Designing a Macroprudential Capital Buffer for Climate-related Risks

July 3, 2024Published by European Central Bank

Regulators are increasingly recognising that capital risk buffers can help build resilience against systemic climate risks, but there is a critical gap in research on practical implementation. A study by European Central Bank (ECB) researchers aims to address this by providing a detailed methodology for calibrating systemic risk buffers to address short-term transition-related climate risks in Europe.

They propose buffer requirements are tailored to the specific risk profiles and expected transition-related losses of financial institutions, due in part to wide variation in bank exposures. This precautionary and targeted measure also provides dynamic incentives for institutions to address transition risks, say authors Florian Bartsch, Iulia Busies, Tina Emambakhsh, Michael Grill, Mathieu Simoens, Martina Spaggiari and Fabio Tamburrini.

Systemic risk buffers (SyRB) are additional capital requirements imposed on financial institutions to mitigate against risks to the stability of the entire financial system. Climate-related risks are suitable for SyRBs as such risks “introduce significant systemic vulnerabilities within the banking sector”, state the ECB researchers.

The authors employ scenario analysis, which builds on the ECB’s second economy-wide climate stress test, to estimate the impact of transition risk on probabilities of default and expected bank losses under different transition trajectories.

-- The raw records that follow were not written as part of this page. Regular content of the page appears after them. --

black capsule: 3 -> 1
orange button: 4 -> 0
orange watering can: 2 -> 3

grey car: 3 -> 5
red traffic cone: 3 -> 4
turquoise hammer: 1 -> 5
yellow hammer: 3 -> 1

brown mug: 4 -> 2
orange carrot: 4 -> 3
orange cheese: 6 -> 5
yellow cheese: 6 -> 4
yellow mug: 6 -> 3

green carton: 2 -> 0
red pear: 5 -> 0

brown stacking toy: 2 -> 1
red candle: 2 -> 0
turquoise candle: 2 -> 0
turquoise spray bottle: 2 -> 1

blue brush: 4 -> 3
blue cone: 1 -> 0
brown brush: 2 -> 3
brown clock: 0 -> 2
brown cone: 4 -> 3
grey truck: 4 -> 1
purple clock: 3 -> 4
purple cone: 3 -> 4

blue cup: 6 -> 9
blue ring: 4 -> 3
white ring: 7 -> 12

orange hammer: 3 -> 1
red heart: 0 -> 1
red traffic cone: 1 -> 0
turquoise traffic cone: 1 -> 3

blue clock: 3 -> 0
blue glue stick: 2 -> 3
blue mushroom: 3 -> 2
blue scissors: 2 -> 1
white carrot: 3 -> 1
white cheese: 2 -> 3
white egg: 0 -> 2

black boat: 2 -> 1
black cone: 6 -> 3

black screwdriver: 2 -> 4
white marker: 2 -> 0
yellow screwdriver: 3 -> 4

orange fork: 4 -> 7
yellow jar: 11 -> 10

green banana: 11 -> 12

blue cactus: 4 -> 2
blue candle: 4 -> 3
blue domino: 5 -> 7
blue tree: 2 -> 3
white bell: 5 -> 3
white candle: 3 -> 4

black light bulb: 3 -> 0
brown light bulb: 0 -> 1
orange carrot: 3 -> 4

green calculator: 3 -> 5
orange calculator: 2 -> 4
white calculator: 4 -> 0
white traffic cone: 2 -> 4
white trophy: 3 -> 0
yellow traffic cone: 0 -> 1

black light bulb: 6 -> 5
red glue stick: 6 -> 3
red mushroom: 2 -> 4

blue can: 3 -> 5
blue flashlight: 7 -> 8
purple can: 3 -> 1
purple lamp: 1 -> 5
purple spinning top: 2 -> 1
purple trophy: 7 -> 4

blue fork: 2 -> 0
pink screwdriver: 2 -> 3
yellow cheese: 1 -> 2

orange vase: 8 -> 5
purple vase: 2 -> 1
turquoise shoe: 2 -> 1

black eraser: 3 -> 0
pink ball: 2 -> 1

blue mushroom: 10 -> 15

The study uses granular loan-level data to assess the exposure of 104 significant institutions across 19 euro area countries between 2023 and 2025. They consider both baseline and adverse macroeconomic scenarios.

To avoid double counting and isolate transition-related effects, they compare results from current policy and accelerated transition scenarios.

The results show that aggregate losses from an abrupt transition can be substantial, particularly for financial institutions heavily exposed to carbon-intensive sectors. Transition losses under an unanticipated accelerated transition scenario are estimated at around €52bn; reaching €72bn under adverse macroeconomic conditions.

These findings highlight the need for alternative calibration options to account for potential policy trade-offs under varying macroeconomic conditions.

The authors’ calibration methodology is built on a multi-rate bucket approach that groups institutions based on their risk exposure and applies different buffer rates to each bucket. Thresholds for each band are based on the distribution of expected losses and rates are calculated to cover the expected losses in that group.

The size of the buffer varies depending on the calibration factor, namely whether authorities aim to absorb all or a fraction of projected losses. To absorb all losses, a SyRB of €51bn is required in the baseline macroeconomic scenario, reaching €69bn under a scenario of substantial macroeconomic stress.

The results also show that introducing buffers during economic stress can significantly impact credit supply and growth, meaning policymakers should adopt a gradual approach and consider possible trade-offs.

Finally, the authors recognise the study’s limitations, such as excluding physical risks and systemic risk channels like fire sale dynamics and second round effects. They stress the results should be taken as a lower bound estimate. They emphasise that the calibration process is iterative and, as climate risk modelling improves, the methodology can be refined and buffer rates recalibrated using more comprehensive risk assessments.